On allègue que la nature fait naître à peu près autant de femelles que de mâles, et que par conséquent si un homme prend quatre femmes, il y a trois hommes qui en manquent. Mais il est avéré aujourd’hui que, dans l’Europe, s’il naît un dix-septième de plus d’hommes que de femmes, il en meurt aussi beaucoup plus avant l’âge de trente ans par la guerre, par la multitude des professions pénibles, plus meurtrières encore que la guerre, et par les débauches, non moins funestes. Il en est probablement de même en Asie. Tout état, au bout de trente ans, aura donc moins de mâles que de femelles. Comptez encore les eunuques et les bonzes, il restera peu d’hommes. Enfin observez qu’il n’y a que les premiers d’un État, presque toujours très-opulents, qui puissent entretenir plusieurs femmes, et vous verrez que la polygamie peut être non-seulement utile à un empire, mais nécessaire aux grands de cet empire.

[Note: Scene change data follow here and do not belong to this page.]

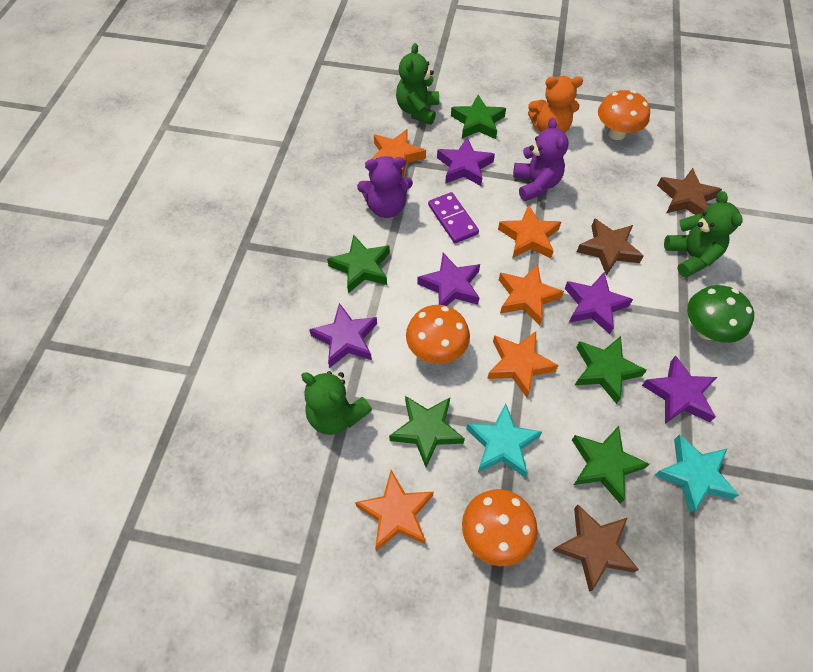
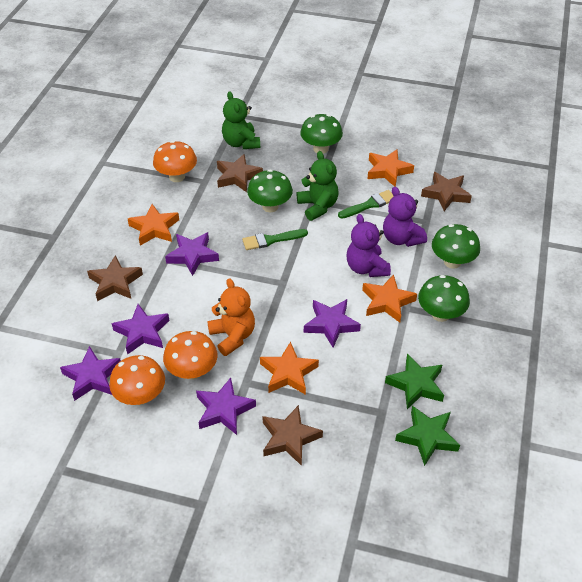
brown star: 3 -> 4
green brush: 0 -> 2
green mushroom: 1 -> 4
green star: 5 -> 2
green teddy bear: 3 -> 2
orange star: 5 -> 4
purple domino: 1 -> 0
turquoise star: 2 -> 0

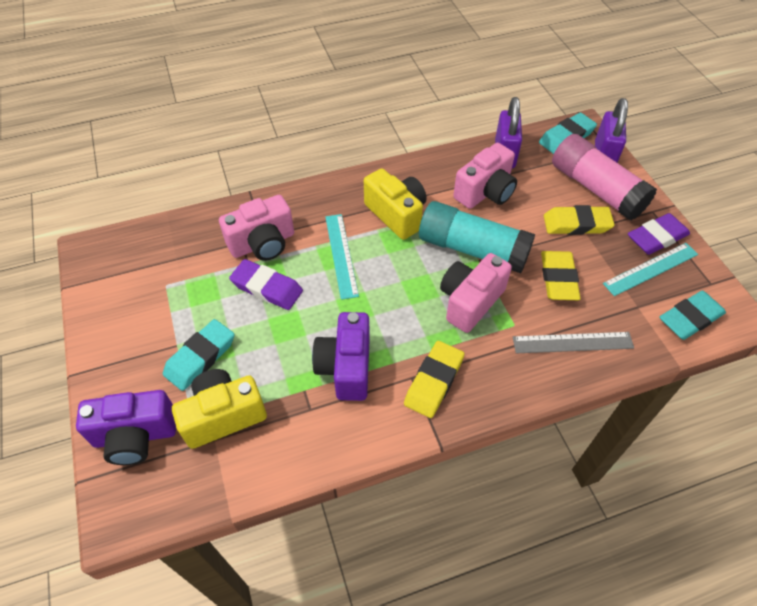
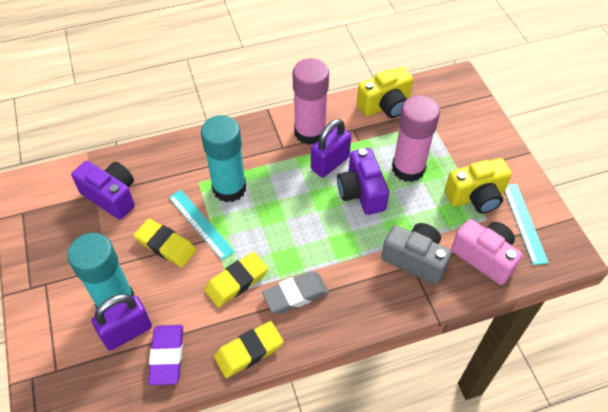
grey camera: 0 -> 1
grey eraser: 0 -> 1
grey ruler: 1 -> 0
pink camera: 3 -> 1
pink glue stick: 1 -> 2
purple eraser: 2 -> 1
turquoise eraser: 3 -> 0
turquoise glue stick: 1 -> 2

Considérez surtout que l’adultère est très-rare dans l’Orient, et que dans les harem, gardés par des eunuques, il est impossible. Voyez au contraire comme l’adultère marche la tête levée dans notre Europe ; quel honneur chacun se fait de corrompre la femme d’autrui ; quelle gloire se font les femmes d’être corrompues ; que d’enfants n’appartiennent pas à leurs pères ; combien les races les plus nobles sont mêlées et dégénérées. Jugez après cela lequel vaut le mieux, ou d’une polygamie permise par les lois, ou d’une corruption générale autorisée par les mœurs.

Si, dans la Chine, plusieurs femmes de la lie du peuple exposent leurs enfants, dans la crainte de ne pouvoir les nourrir, c’est peut-être encore une preuve en faveur de la polygamie : car si ces femmes avaient été belles, si elles avaient pu entrer dans quelque sérail, leurs enfants auraient été élevés avec des soins paternels.

Nous sommes loin d’insinuer qu’on doive établir la polygamie dans notre Europe chrétienne. Le pape Grégoire II, dans sa

  1. Genèse, xxii, 17.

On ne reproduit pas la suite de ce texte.